The difficulty in addressing immigration rights can be observed around the world. The misconceptions that I want to address come up regularly and provoke heated debate in and between the following regions and countries, to name a few of the most prominent. I have tried to indicate in which direction immigration primarily occurs by putting the place of origin first and the migration destination second. These immigration flows are almost always driven by socioeconomic factors:
  • Africa>Europe
  • Tanzania>Kenya
  • China>Japan
  • Palestine>Israel
  • Mexico>US
  • Guatemala>Mexico
  • Haiti>Dominican Republic
  • Pakistan>India

In a series of posts over the next few weeks, I want to consider several myths/fallacies/misconceptions about immigrants and immigration that muddy the rhetorical waters and prevent the debate from going forward. I have lived most of my adult life in the U.S., and in my two decades here (and more, if we go back in history) the country has seen little to no progress on the issue of immigration reform. These posts, then, are not going to change anything in the dynamic in the U.S. or any of the other countries, regions, or continents named above.

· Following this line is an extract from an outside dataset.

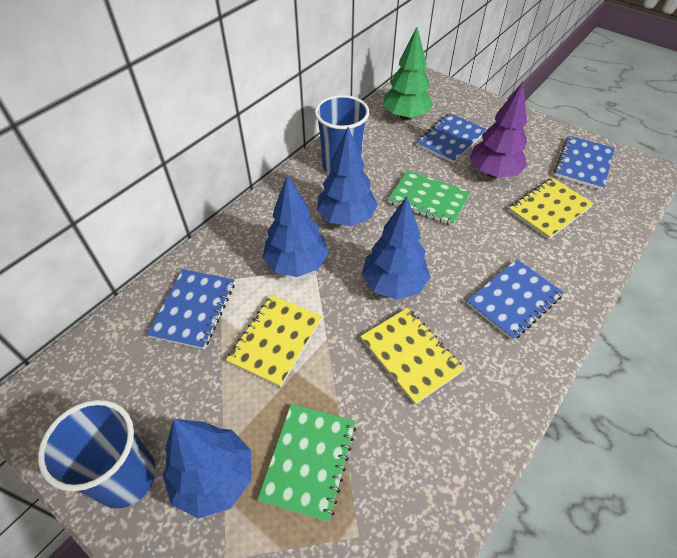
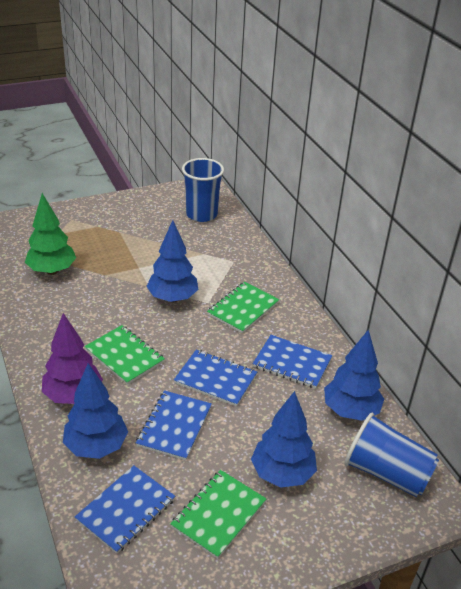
green notebook: 2 -> 3
yellow notebook: 3 -> 0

But they do represent some of my general conclusions from a decade or so of research on the issue.*

Myths, Fallacies, and Misconceptions About Immigration and Immigrants
  • Immigrants are dangerous. (Part 1) (Part 2)

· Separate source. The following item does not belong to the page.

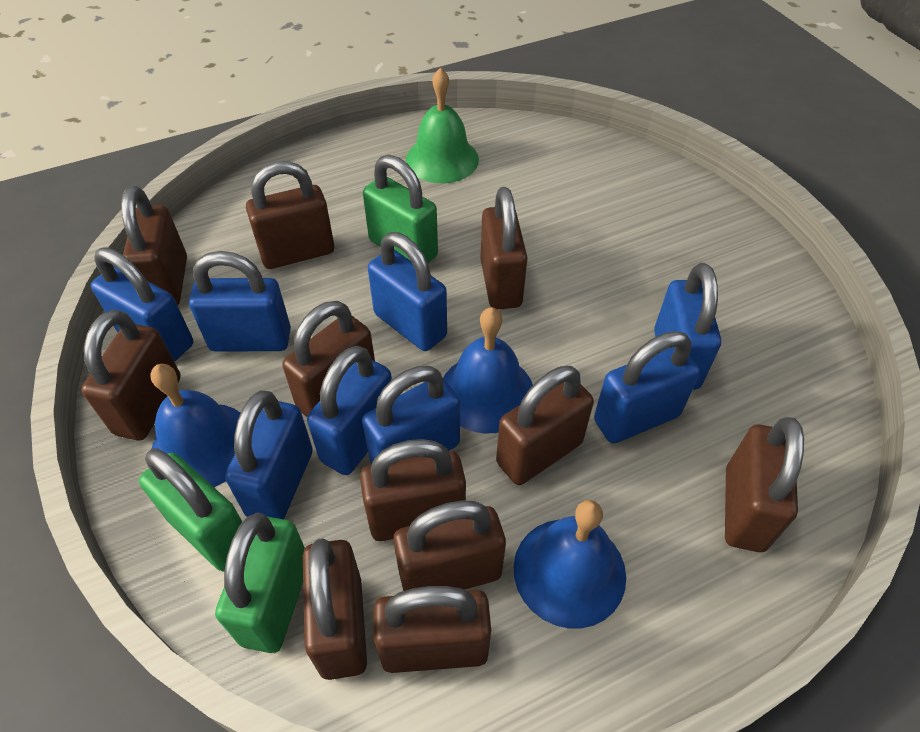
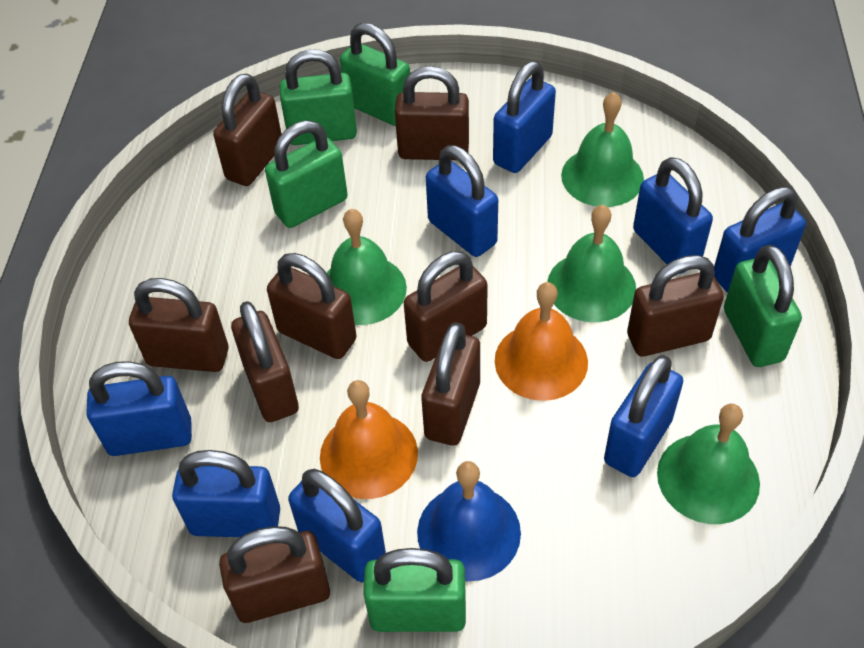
blue bell: 3 -> 1
brown padlock: 11 -> 9
green bell: 1 -> 4
green padlock: 3 -> 5
orange bell: 0 -> 2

  • Border walls work. (Rebuttal) (Addendum)
  • Open borders lead to anarchy. (No.)
  • Open borders = no borders (No again.) (Addendum)
  • Every law needs to be enforced.
  • Deportation is the punishment for illegal entry into a country.

*I should explain that as a language professor, with research interests primarily in contemporary literature of the Americas, the topic of immigration is key to a lot of what I research and to a lot of what I share with my students. Language teaching requires the study of language in context -- in cultures and communities, which are largely defined by language-driven violence and discrimination.